A pulpotomy removes only the pulp tissue from the crown of the tooth — the root canal pulp is left healthy and intact. A root canal treatment removes all the pulp tissue from both the crown and the entire root canal system. Pulpotomy is more conservative, faster, and appropriate when the root pulp is still vital. Root canal treatment is appropriate when the pulp in the root canals has been affected by irreversible inflammation or infection.
Is a pulpotomy the same as a root canal for a baby tooth?
They are related but different procedures. Both address pulp disease in primary teeth — a pulpotomy removes only the coronal pulp when the root pulp is still healthy. A pulpectomy (full root canal of a primary tooth) removes all pulp tissue including from the root canals when the entire pulp is affected. The correct procedure depends on clinical assessment at the time of treatment.
Is pulpotomy painful for a child?
Pulpotomy is performed under local anaesthesia — the tooth and surrounding area are fully numb before any work begins. The procedure itself is not painful. The pediatric dentistry team at Al Safwa uses age-appropriate communication and behaviour management techniques to ensure the appointment is as calm and positive as possible for the child.
How long does a pulpotomy last on a baby tooth?
A successful pulpotomy on a primary tooth lasts until the tooth naturally exfoliates — which typically occurs within two to five years depending on the child’s age and which tooth was treated. The treated tooth continues to function normally throughout this period. No further treatment of that primary tooth is usually needed.
Why is a crown placed after pulpotomy on a baby tooth?
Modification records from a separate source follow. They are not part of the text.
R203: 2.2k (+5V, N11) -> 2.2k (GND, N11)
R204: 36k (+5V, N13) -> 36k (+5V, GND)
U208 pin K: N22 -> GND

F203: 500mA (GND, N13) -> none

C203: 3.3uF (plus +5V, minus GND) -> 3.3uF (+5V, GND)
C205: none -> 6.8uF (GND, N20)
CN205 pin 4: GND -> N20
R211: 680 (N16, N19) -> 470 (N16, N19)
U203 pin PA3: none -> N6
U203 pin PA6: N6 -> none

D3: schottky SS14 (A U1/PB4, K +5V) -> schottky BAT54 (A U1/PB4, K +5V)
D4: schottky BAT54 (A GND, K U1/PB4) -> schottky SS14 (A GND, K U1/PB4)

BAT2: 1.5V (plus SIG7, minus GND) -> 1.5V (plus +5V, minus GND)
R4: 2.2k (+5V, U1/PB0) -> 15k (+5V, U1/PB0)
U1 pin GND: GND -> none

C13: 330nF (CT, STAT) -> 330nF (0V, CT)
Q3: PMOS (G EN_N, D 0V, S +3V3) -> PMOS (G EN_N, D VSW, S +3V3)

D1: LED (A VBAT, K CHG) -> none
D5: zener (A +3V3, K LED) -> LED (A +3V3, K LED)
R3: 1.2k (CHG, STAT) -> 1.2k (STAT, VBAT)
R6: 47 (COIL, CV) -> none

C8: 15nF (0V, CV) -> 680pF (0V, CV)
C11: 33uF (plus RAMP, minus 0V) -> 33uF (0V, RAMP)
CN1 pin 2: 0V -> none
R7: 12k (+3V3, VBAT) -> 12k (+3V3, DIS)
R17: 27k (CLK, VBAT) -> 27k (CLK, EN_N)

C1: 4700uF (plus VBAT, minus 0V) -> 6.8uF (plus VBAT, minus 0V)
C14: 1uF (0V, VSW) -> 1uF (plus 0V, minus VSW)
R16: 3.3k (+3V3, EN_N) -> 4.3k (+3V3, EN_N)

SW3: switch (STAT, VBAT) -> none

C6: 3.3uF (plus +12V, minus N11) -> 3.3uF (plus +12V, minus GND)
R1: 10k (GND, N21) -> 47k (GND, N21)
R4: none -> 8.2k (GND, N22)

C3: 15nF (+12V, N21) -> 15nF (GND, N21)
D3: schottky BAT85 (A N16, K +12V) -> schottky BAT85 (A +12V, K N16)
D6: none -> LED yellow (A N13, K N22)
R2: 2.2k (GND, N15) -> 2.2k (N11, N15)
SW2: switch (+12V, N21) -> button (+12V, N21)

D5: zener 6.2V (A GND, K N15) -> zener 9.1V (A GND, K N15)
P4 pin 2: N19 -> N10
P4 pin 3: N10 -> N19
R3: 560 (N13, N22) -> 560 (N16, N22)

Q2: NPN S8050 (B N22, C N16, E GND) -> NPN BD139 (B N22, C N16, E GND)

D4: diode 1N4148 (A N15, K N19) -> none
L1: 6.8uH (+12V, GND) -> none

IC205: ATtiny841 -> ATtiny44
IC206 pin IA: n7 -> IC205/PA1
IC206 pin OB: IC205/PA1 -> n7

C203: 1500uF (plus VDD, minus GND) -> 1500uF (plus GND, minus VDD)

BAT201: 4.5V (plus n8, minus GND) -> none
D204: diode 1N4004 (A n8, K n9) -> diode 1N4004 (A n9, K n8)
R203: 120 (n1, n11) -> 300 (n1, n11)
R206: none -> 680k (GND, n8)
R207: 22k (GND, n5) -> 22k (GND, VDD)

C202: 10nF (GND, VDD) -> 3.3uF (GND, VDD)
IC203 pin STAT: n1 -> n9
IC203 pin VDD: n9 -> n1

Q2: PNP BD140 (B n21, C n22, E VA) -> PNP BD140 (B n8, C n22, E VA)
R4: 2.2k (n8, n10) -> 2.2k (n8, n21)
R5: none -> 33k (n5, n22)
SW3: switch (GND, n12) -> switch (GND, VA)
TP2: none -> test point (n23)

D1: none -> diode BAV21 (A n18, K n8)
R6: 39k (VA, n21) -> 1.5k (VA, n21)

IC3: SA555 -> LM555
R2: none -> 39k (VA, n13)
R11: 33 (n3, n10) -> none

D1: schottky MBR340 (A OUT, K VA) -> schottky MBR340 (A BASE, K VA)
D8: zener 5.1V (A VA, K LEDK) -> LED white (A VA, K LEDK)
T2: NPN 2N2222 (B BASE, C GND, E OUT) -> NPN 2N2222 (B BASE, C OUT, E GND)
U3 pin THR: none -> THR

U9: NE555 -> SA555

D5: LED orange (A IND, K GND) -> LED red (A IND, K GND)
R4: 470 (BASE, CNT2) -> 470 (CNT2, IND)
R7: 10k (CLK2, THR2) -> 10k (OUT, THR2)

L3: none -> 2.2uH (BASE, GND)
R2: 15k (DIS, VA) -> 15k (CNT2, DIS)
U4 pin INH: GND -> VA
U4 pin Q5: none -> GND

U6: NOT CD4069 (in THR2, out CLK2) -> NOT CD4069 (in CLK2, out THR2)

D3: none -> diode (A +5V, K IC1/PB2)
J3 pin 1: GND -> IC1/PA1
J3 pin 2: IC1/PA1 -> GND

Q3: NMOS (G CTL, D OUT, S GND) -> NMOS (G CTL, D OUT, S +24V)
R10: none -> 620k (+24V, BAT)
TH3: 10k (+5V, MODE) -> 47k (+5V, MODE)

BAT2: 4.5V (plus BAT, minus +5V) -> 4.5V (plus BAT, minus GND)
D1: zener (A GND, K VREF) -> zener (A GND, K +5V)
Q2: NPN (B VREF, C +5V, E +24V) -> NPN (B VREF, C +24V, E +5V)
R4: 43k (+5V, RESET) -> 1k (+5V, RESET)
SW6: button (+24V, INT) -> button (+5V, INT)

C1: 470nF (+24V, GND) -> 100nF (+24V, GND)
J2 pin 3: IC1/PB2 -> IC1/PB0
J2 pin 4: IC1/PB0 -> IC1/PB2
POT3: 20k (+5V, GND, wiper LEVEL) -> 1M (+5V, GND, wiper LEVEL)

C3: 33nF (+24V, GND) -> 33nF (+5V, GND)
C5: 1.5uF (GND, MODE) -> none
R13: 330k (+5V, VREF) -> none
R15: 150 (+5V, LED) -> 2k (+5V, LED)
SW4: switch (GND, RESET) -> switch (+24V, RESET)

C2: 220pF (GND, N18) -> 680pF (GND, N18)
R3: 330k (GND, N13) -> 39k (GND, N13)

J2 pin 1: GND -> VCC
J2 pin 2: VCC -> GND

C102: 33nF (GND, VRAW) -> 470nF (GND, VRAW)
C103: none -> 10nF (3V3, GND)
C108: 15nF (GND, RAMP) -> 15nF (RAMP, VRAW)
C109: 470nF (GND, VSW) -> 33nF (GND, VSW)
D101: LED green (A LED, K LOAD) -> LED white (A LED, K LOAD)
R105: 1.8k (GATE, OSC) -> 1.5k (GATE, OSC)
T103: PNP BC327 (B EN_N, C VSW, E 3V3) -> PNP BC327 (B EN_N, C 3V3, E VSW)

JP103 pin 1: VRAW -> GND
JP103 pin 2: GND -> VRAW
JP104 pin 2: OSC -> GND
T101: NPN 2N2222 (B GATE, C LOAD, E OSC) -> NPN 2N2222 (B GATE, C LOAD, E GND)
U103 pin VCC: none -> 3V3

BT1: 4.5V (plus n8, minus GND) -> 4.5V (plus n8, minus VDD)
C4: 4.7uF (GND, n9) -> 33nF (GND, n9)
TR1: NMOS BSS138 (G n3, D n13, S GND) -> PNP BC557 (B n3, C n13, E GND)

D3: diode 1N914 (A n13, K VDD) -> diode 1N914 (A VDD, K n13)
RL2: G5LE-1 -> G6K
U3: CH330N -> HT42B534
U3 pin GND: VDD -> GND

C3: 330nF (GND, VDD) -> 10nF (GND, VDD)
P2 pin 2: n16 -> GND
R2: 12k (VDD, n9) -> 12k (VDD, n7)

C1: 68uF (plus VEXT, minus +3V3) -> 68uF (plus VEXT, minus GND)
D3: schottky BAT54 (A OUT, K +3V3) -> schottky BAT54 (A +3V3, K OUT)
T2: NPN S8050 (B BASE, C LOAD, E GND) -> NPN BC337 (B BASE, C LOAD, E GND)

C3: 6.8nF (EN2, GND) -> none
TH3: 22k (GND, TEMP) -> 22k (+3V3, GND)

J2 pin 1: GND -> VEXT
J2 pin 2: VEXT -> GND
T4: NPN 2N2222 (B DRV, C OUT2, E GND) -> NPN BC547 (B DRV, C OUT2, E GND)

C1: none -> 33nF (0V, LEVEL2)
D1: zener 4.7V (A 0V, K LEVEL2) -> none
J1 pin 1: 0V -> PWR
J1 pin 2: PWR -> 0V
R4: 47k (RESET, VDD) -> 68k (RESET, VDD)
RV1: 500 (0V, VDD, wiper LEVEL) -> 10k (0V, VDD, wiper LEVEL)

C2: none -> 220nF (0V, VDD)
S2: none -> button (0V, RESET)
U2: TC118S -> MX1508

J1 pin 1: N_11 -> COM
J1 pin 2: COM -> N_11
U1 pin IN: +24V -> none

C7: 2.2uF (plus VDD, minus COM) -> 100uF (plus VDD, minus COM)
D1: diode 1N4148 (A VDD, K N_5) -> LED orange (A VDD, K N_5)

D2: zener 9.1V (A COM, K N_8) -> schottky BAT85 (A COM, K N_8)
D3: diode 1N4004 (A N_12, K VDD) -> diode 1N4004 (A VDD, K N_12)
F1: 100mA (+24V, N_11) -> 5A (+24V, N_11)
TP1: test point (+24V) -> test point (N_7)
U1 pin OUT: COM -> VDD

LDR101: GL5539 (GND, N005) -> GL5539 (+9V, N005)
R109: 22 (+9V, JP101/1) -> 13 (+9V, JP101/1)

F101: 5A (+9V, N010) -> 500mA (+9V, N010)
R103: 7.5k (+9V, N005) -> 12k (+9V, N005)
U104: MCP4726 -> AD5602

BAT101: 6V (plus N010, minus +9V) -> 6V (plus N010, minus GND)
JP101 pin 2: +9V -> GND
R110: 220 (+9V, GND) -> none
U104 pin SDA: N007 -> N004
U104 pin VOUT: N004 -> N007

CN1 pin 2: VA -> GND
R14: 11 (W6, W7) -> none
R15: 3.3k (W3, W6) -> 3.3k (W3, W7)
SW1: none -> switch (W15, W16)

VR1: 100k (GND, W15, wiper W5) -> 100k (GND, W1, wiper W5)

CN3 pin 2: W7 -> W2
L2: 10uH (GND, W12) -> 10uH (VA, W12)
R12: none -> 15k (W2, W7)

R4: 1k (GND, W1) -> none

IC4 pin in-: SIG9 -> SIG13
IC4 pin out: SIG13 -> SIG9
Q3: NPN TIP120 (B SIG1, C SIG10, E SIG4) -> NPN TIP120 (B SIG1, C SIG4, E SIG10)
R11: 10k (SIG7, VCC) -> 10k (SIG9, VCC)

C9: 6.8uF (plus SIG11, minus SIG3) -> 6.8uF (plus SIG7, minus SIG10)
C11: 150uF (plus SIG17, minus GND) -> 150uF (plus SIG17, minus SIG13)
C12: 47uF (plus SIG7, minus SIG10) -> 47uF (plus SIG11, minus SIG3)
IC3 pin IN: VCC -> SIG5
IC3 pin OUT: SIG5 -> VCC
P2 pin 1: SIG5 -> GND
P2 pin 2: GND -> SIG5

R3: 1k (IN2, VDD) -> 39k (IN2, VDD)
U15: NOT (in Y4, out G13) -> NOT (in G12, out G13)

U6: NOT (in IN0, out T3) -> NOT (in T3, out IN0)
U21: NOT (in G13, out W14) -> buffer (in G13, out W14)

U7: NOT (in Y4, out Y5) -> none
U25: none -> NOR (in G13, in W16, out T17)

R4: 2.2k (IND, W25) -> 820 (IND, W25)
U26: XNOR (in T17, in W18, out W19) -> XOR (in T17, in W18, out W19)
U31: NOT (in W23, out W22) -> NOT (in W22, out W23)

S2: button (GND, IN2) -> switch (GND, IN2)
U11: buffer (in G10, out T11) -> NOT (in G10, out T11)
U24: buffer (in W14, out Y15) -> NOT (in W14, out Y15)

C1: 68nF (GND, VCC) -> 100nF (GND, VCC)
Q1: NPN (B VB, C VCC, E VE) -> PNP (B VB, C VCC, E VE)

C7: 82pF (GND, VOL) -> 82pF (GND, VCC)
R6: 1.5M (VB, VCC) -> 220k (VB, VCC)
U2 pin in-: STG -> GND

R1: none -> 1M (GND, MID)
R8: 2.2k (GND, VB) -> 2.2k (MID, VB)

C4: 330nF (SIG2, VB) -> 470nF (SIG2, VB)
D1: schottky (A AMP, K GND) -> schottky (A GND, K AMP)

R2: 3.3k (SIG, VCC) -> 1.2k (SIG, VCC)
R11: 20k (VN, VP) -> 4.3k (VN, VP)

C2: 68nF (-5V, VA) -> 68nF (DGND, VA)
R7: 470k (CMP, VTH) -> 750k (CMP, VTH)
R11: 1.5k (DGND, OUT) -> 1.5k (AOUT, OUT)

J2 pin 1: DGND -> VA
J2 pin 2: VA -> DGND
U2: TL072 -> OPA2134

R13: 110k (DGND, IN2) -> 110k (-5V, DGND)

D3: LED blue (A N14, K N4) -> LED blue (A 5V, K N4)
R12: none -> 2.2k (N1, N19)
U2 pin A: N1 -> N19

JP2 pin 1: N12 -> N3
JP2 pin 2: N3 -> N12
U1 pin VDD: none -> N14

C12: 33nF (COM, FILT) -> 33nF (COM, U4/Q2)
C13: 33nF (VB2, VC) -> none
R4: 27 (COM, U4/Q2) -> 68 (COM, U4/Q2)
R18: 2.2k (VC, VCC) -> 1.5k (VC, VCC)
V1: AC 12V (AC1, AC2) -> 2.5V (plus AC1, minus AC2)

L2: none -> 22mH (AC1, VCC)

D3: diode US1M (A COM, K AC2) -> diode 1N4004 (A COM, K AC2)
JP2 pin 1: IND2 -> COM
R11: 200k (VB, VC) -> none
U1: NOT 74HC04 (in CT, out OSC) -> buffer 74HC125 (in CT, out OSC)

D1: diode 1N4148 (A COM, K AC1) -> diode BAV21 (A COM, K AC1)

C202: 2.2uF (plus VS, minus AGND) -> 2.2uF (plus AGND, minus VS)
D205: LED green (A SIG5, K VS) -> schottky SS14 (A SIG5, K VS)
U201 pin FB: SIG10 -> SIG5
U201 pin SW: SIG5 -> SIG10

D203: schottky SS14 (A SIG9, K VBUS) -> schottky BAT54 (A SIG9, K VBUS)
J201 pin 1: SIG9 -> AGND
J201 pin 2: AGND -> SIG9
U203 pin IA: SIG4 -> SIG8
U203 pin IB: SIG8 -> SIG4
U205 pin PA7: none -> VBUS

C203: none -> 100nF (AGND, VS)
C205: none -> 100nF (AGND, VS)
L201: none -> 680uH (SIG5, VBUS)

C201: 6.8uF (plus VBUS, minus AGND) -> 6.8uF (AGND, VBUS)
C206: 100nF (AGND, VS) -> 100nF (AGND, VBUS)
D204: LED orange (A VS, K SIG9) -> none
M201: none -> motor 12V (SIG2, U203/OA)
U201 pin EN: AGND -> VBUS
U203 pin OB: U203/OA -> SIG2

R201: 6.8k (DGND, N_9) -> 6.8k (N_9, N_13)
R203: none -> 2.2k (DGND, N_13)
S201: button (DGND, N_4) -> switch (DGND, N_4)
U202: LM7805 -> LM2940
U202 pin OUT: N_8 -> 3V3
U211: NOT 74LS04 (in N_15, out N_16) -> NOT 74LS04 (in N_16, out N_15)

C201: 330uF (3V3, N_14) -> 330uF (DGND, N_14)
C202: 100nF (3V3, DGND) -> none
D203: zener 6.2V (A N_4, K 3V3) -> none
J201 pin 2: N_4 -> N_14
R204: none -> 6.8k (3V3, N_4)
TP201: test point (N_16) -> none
A stainless steel crown is routinely placed after pulpotomy on primary molars because the tooth has been significantly weakened by the decay and procedure. Without a crown, the remaining tooth structure is at high risk of fracture — which would require extraction. The stainless steel crown protects the tooth and ensures it functions normally until natural exfoliation. Research consistently shows significantly better long-term outcomes for pulpotomised primary teeth restored with stainless steel crowns compared to composite fillings.